The Plight of the Black Cockatoo

There are several species of these incredible parrots, some are more prolific then others and the red tail black cockatoos that visit our back yard are the forest red-tail cockatoo.

Nonetheless, they have come early this year and are eating green fruit before it has ripened to yellow.

They've been checking the trees regularly for some weeks.


These majestic birds are big, if you have seen a Macaw they are of a similar size, as such they eat a lot

Their feeding grounds have been seriously diminished in the last few years due to a variety of factors including repeated bush fires, even some being declared as 'Natural Disasters' and habitat destruction for human population expansion.

Black cockatoos are starving. (that article was published in 2012 and that year our visitors were happy to wait for the fruit to be ripe in our backyard, so food is even harder to come by this year it seems)

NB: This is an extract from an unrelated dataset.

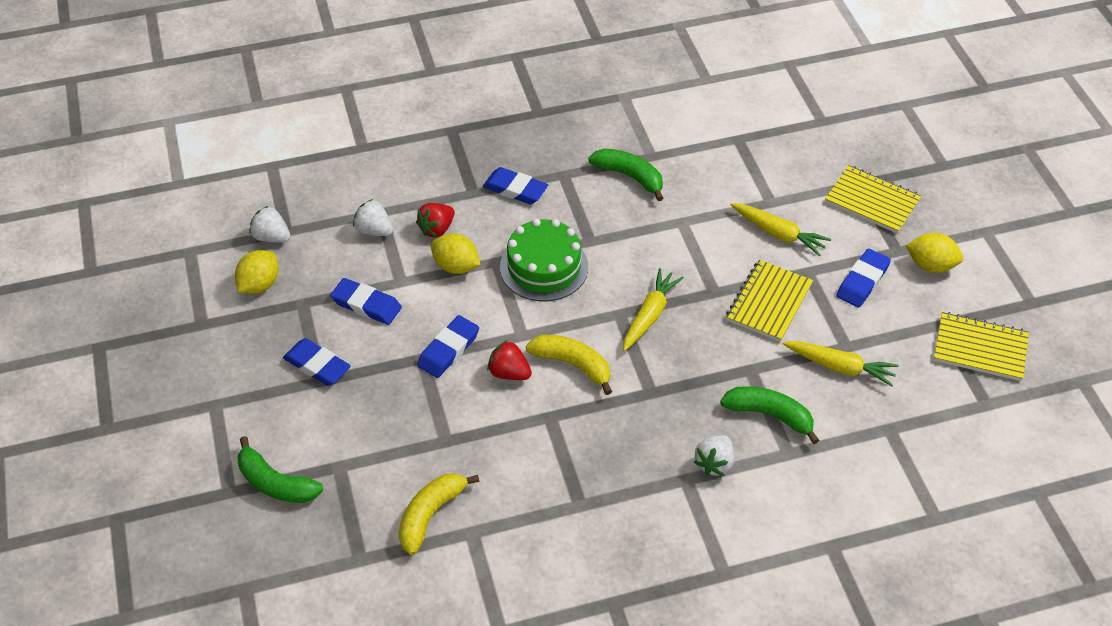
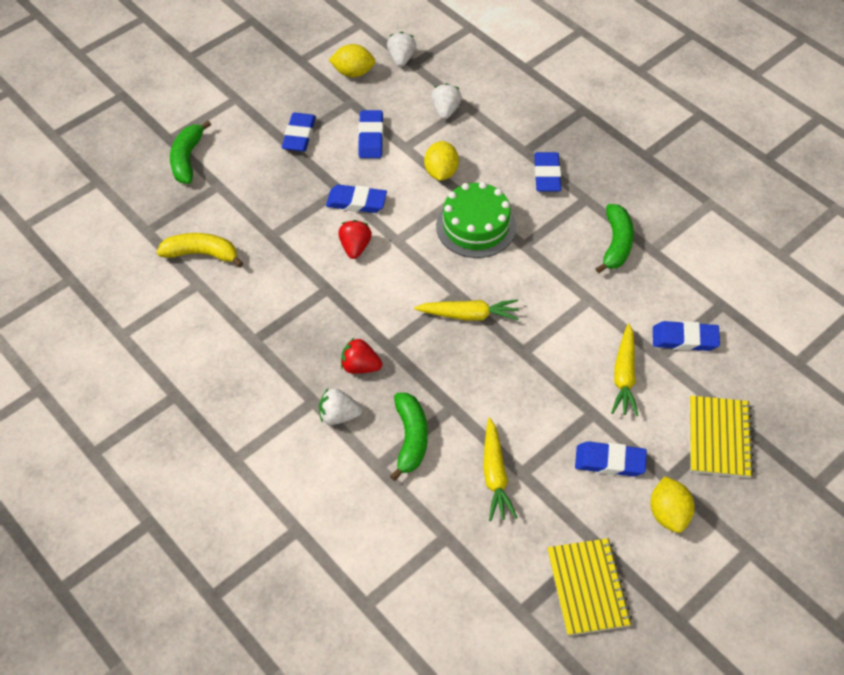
camera: 65 degrees right, 5 degrees up
(437, 229) = (471, 145): red strawberry -> red strawberry (360, 366)
(573, 364) = (386, 284): yellow banana -> none
(761, 178) = (684, 339): none -> blue eraser
(769, 302) = (537, 396): yellow notebook -> none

The current conservations status of the these beautiful creatures is 'near threatened' and yet you have probably never heard of them. Other species with the same 'near threatened' status include the jaguar, monarch butterfly, narwhal and white rhino.


The females have a red and black banded tail as can be seen in the above picture. 




The males have a bright red band on their tale without any black lines and even when their tale is not spread you can see how bright the red is on this male's. The photo below shows the male and female together.


They love to farm (IMHO) as they drop about as many seeds as they eat, and vigorously prune branches to promote new growth. Humans tend to think they are just making a mess.


They make quite the racket too with all their chitter chatter. It's such a joy to us when we hear them screeching away in the back yard. 


Kaarakin Black Cockatoo Recovery Centre do an amazing job year after year of rescuing and rehabilitating cockatoo's. They are endlessly in need of funding because they are little known and of course the more funding they have the more they can do.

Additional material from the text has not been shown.